We arrive in Cork and I remember why it is I hate covering matches there. Proponents of the green-field theory of stadium construction should be frog-marched from Cork city centre to Pairc Ui Corky with a bag on their back which contains one laptop computer, one electric lead, one mobile phone, one tape recorder, one GAA records’ book, several tapes, several notebooks, several other leads of indeterminate gender or usefulness, the large chip usually carried on one’s shoulder and several marbles and steel ball-bearings.
I begin to tell my friend about Tim O’Brien’s perfect Vietnam story, The Things They Carried, wherein he details every piece of a foot soldier’s kit. I can’t remember how it ends and engage him briefly on the dialectic materialism of sponsorship in hurling.
Once there, they should be made propel themselves and bag at once through the turnstiles which were specially commissioned by the GAA from Lilliputians. Then they should be made trudge upstairs and find that the table upon which they assumed they would be able to write this column does not exist and they must sit on a bar stool at the back of the press-room, with access to no power points and enjoying a view that doesn’t cover either goal mouth.

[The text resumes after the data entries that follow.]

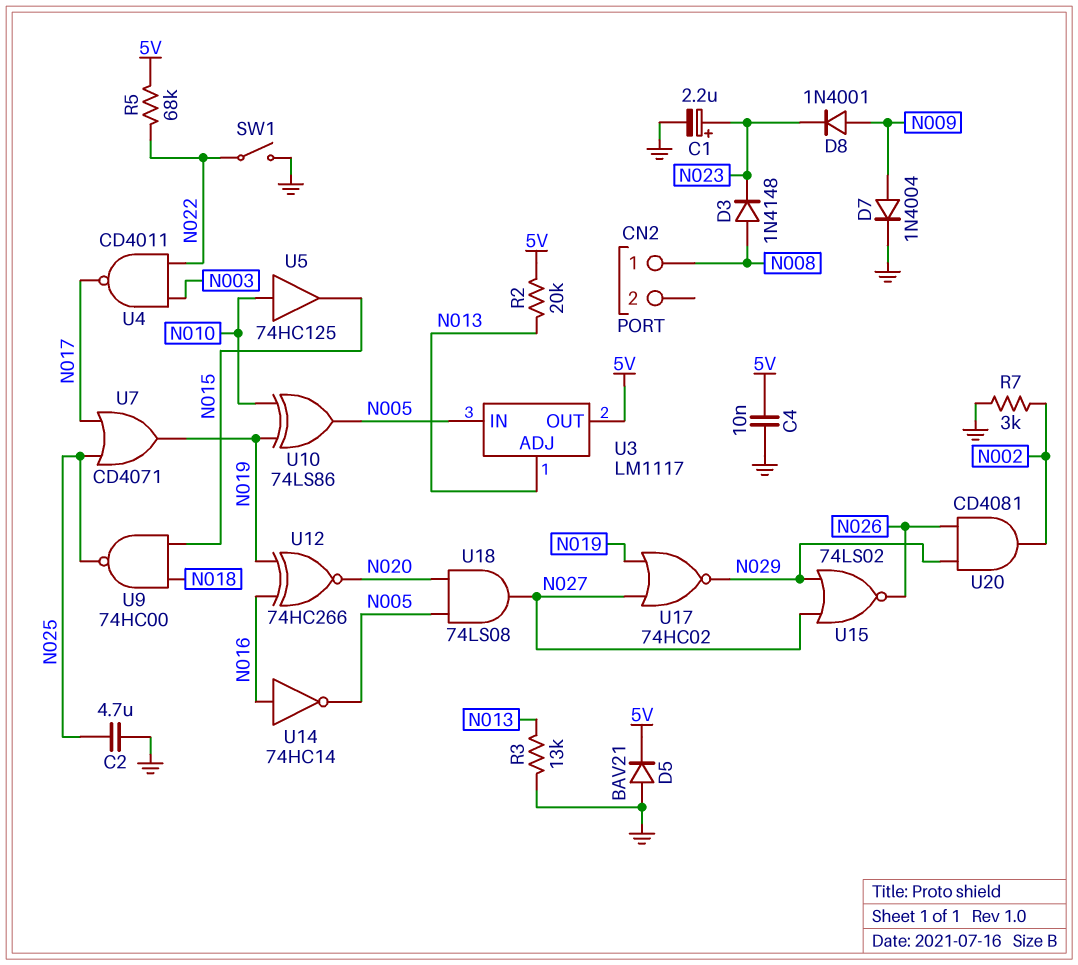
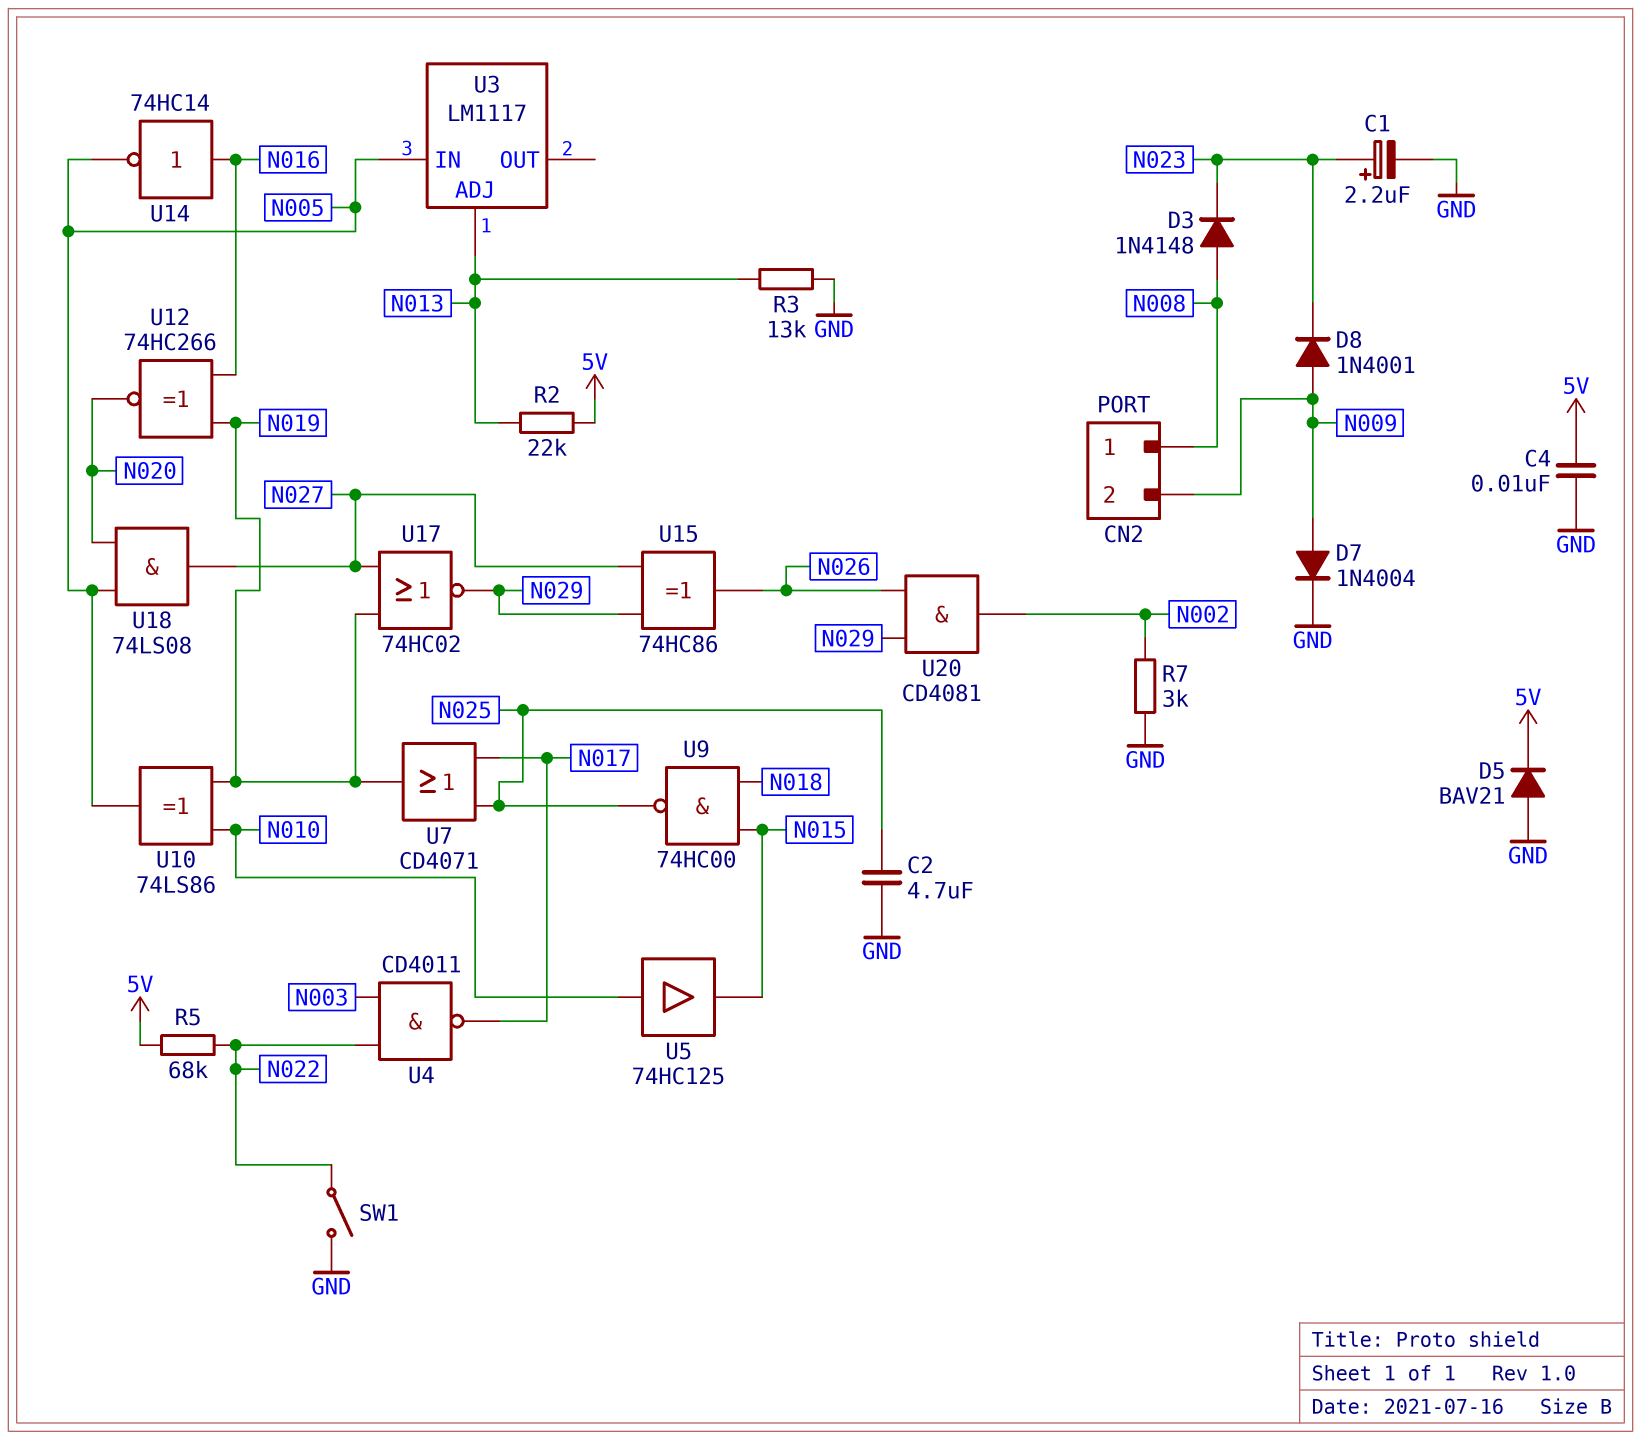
CN2 pin 2: none -> N009
R2: 20k (5V, N013) -> 22k (5V, N013)
U3 pin OUT: 5V -> none
U15: NOR 74LS02 (in N027, in N029, out N026) -> XOR 74HC86 (in N027, in N029, out N026)

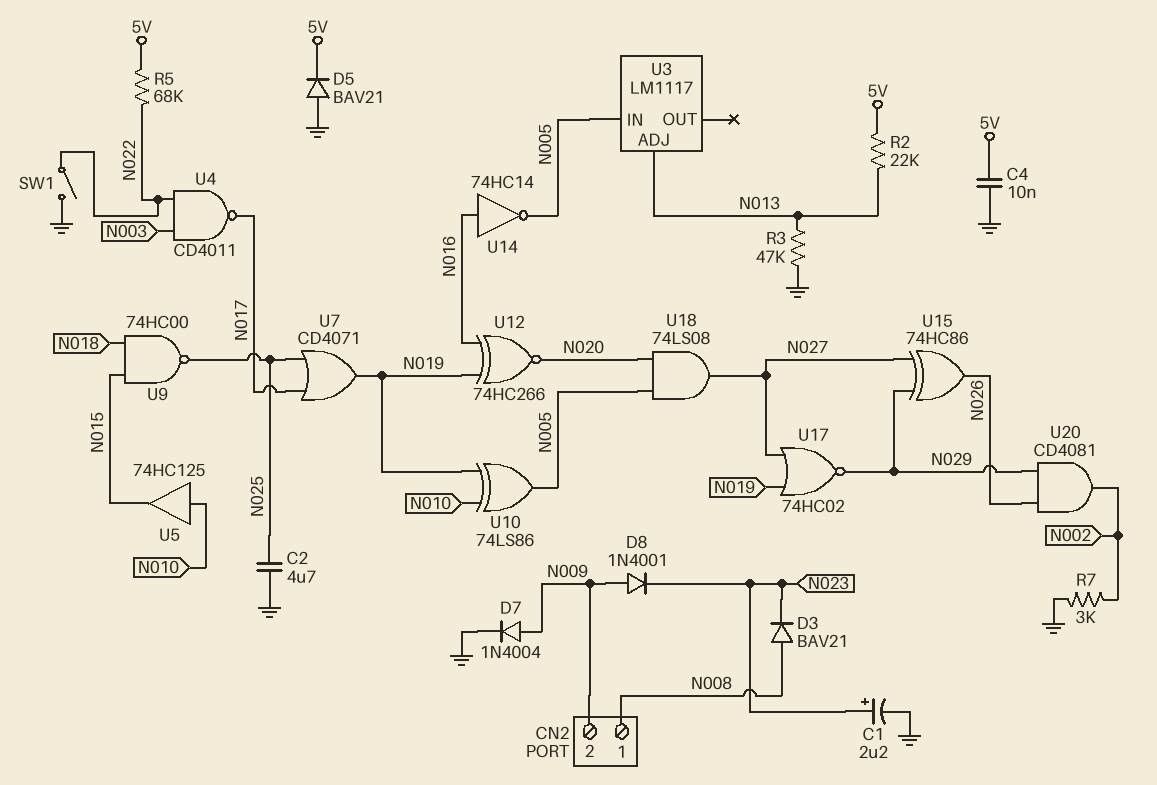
D3: diode 1N4148 (A N008, K N023) -> diode BAV21 (A N008, K N023)
R3: 13k (GND, N013) -> 47k (GND, N013)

A senior colleague in this business has a little fantasy which he sometimes shares wherein he dies in Semple Stadium on the day of the Munster final (Tipp are winning, but it’s only a fantasy) and having expired deliriously in the happy tumult his body is passed over the heads of the happy crowd up the terrace until, at the top, a beautiful woman (politically correct correspondents should note that this is not my fantasy, I am only relating it) pauses by his body sheds a tear, places a rose in his buttonhole, kisses his proud forehead lovingly and says: “Truly he was the greatest of them all.”

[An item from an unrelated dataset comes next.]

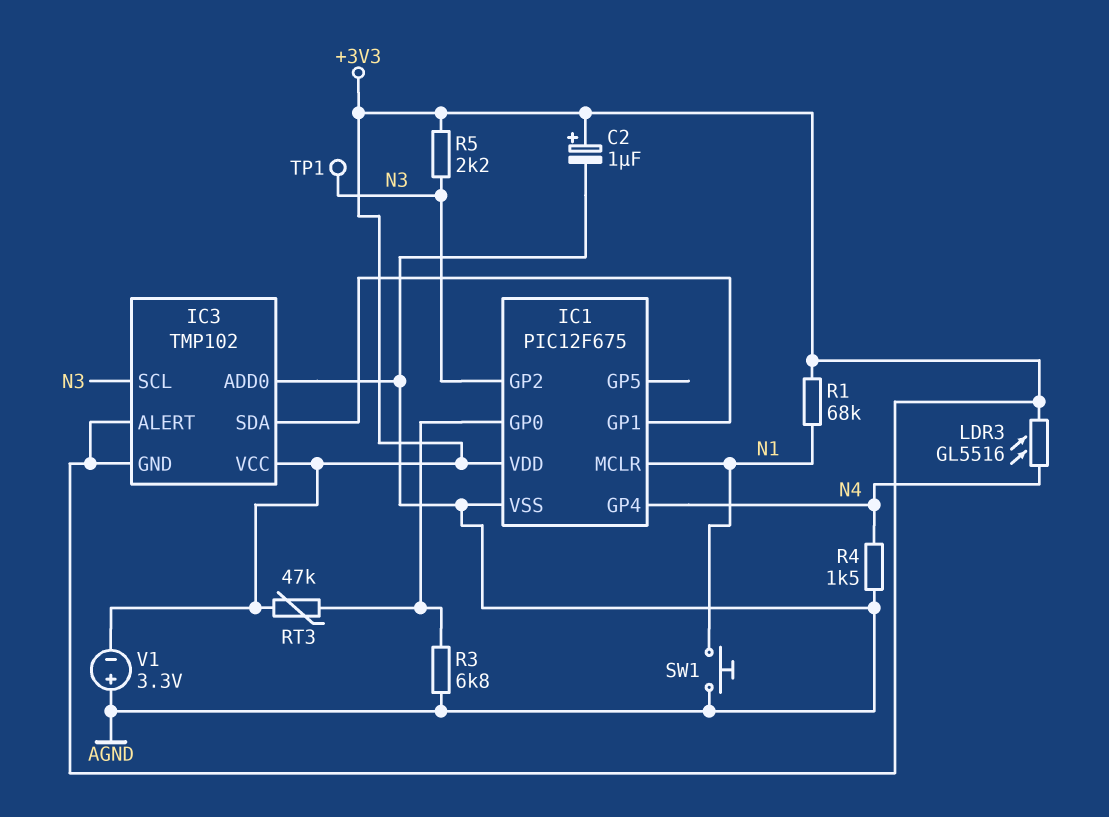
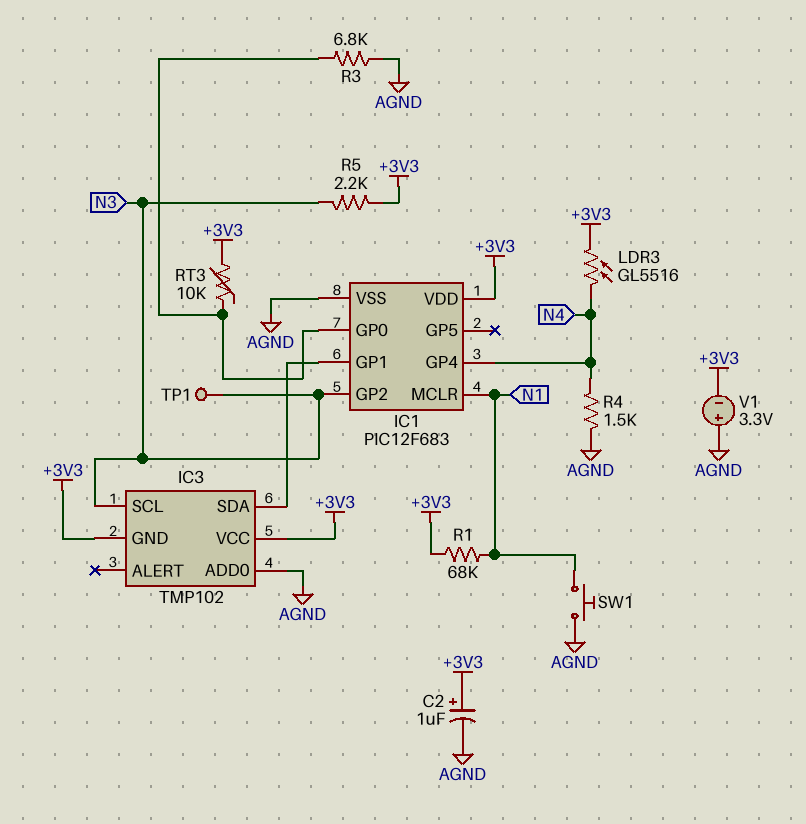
IC1: PIC12F675 -> PIC12F683
IC3 pin ALERT: +3V3 -> none
RT3: 47k (+3V3, IC1/GP0) -> 10k (+3V3, IC1/GP0)

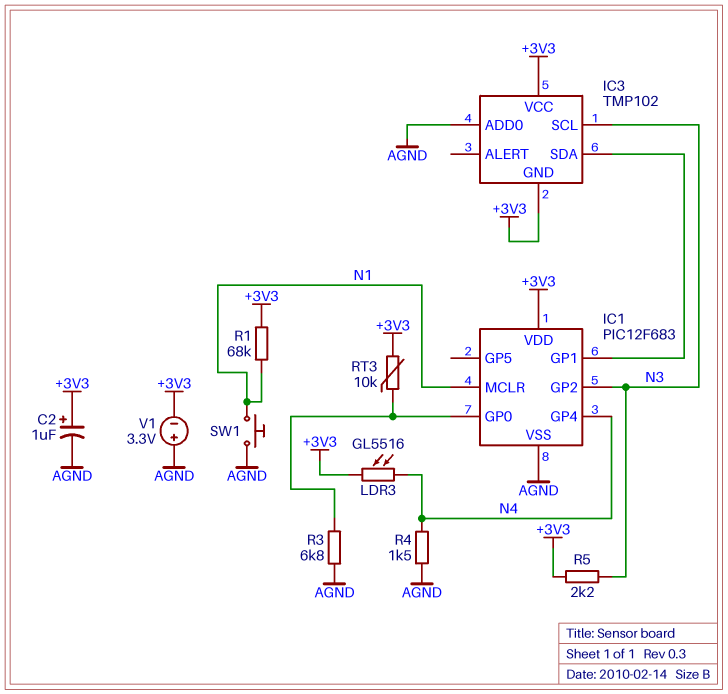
TP1: test point (N3) -> none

Anyway I know my own death will come in Pairc Ui Corky. I will have fled the press box, terrifyingly suspended from the roof of the stand, fished for my quotes and been cast out into the grimly over-crowded corridor under the main stand which even on a National League afternoon is a vision of Judgment Day. There I shall pass out while on the mobile phone to the office relating some self-justifying tale. My splendid corpse will be found hours later by officers of the county board. There will be two alsatians nibbling at it. It being the last big game of the season, they will opt to leave me there. They will play An Alsatian Once Again before the next big game the following summer.
By the time it is 3.30 and Dicky Murphy is throwing the ball in, I have survived the further stresses of spilling half a bottle of complimentary orangeade over the little table provided by the Cork county board. I have made a game attempt to wipe it only to notice I’m dripping the little orange lake down onto my computer bag. At the back of Paircy Corky press box, I sat down and wept.
When it was all over and the quotes had been extracted from two slightly surprised dressing rooms we were faced with a choice; yomp up to the press facilities which the Cork county board had provided a mile away in Ring Park or go back to the hotel and see if they had a room. We decided that the corpse-nibbling alsatians were too vivid an image to risk any more stress on the property of the Cork county board. We walked Corkwards.
Strolling back in the June sun, we were surprised to run into clumps of the Clare hurling team, passing quietly through the crowd on the way back to the city for a team dinner. The bus apparently gets stuck in the crowds so the boys are in the habit of walking when the play big games in “The Park”.
In 10 years of covering sports events I have never seen a sight like it. Some 42,000 people streaming up along the banks of the Lee and the very stars they have paid to watch walking quietly among them, picking up snatches of conversation about themselves.
I wandered over to Brian Lohan. “Did you see what McCann said about me in the Tribune this morning? I’m telling you, Brian, I’m not talking on match weeks in future.”